Serialize tests during coverage calculation

Vampire commented 1 year ago

Depends on #90 Fixes #73 Fixes hcoles/pitest#760

This generically fixes hcoles/pitest#760 and #73 for all platform engines, removing the Jupiter specific work-around from #74 and serializing test execution during coverage calculation using locks. This way the tests can also properly run in parallel later on during mutant hunting.

I tested it extensively with the MCVE from hcoles/pitest#760 and also with the same MCVE ported to Spock with parallel test execution and got consistently the correct result of 6 killed mutants across several 100 runs. (7th mutant is immortal)

hcoles commented 1 year ago

@Vampire Do you have the spock version of the MCVE available anywhere?

Vampire commented 1 year ago

Sure, I expanded the given MCVE to add Spock: pitest-issue-760-with-spock.zip It currently points to snapshot versions for PIT and the junit5 plugin.

hcoles commented 1 year ago

@Vampire Just been taking another look at this.

Unfortunately I think the idea of stopping parallel execution during coverage, but allowing it during mutation testing is flawed. It risks the killing test being misidentified, which could give in incorrect results when history recording is enabled.

I'm also still uncomfortable about the large number of locks required to prevent parallel running. I think the current soloution of automatically disabling parallel running by automatically setting a junit configuration value is preferable. Although it doesn't work for spock, this could presumably be rectified by adding the correct setting. In theory we'd have to do this for an open ended number of test runners, but in practice there are very few in use.

Vampire commented 1 year ago

Unfortunately I think the idea of stopping parallel execution during coverage, but allowing it during mutation testing is flawed. It risks the killing test being misidentified, which could give in incorrect results when history recording is enabled.

Would you mind elaborating where you see that risk? For the coverage calculation, definitely, as it is collected in static state so parallel execution is a killer. But for identifying the killing test you call TestUnit#execute with a ResultCollector that records the results of the tests. This ResultCollector is called in the JUnit5TestUnit from a JUnit platform TestExecutionListener, so whether the tests are run in parallel or sequentially should not make any difference.

You just have to make sure you properly handle the calls in the result collector in a thread-safe way. Indeed this is currently not the case, but from a cursory look I'd say changing the ArrayLists in the two Container implementations to a thread-safe collection will already be enough for that. You should probably anyway do this, as there could be other PIT engine plugins out there that call the collector from varying threads and not always from the same one.

I'm also still uncomfortable about the large number of locks required to prevent parallel running.

And I'm still unaware of what you mean.

For Jupiter tests you will have exactly 1 lock, the global lock, as there are no nodes with type CONTAINER_AND_TEST and so the situation as with Spock cannot happen. So all tests use the same 1 global lock.

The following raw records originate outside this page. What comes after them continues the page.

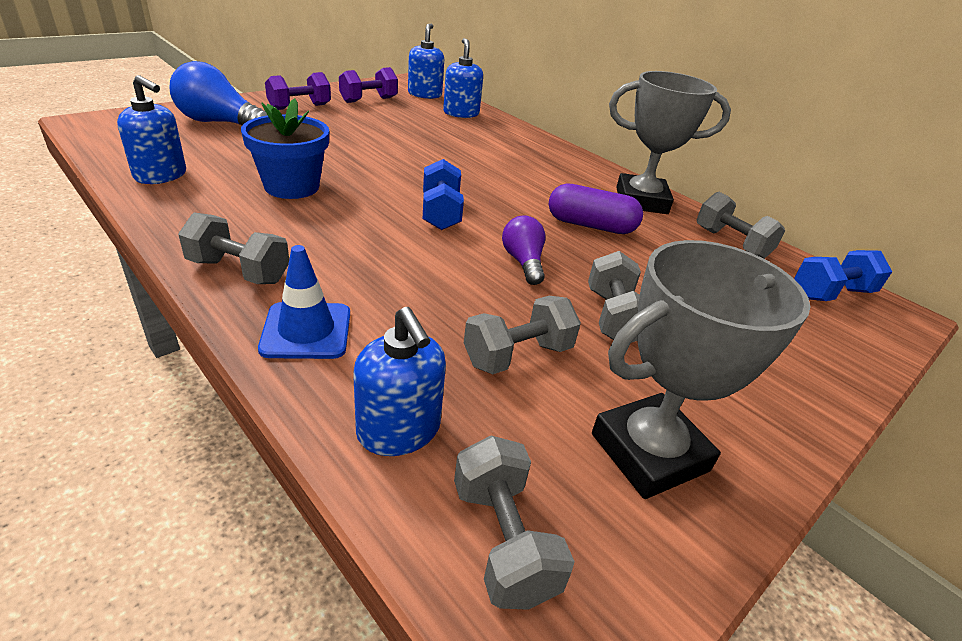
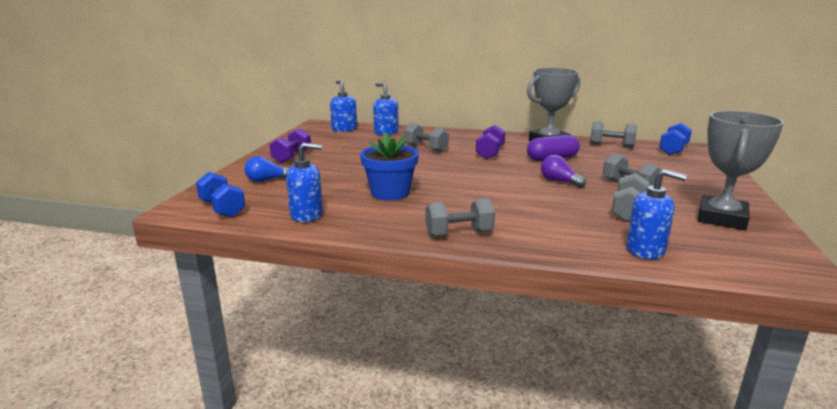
camera: 30 degrees left, 15 degrees down
(220, 123) = (267, 180): blue light bulb -> blue light bulb, size x0.58
(306, 331) = (541, 239): blue traffic cone -> none
(369, 100) = (321, 141): purple dumbbell -> purple dumbbell (490, 153)
(440, 213) = (484, 177): blue dumbbell -> blue dumbbell (222, 209)
(503, 540) = (736, 259): grey dumbbell -> grey dumbbell (426, 148)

For Spock, there will be at most 2 locks locked at the same time. All features (i.e. test methods) are locked with the same 1 global lock. For each data driven feature (i.e. the ones with a where: clause) there will be one additional lock, but only one of them will be locked at all times as the features are all sequentialized on the global lock. So actually I can change the code that all iterations of data-driven methods use the same lock, so in the Spock case there will even be exactly 1 or 2 locks existing then.

It is just implemented like it is to cover all platform engines someone could come up with sanely. But the amount of locks is actually minimal and never a "large number".

I think the current soloution of automatically disabling parallel running by automatically setting a junit configuration value is preferable.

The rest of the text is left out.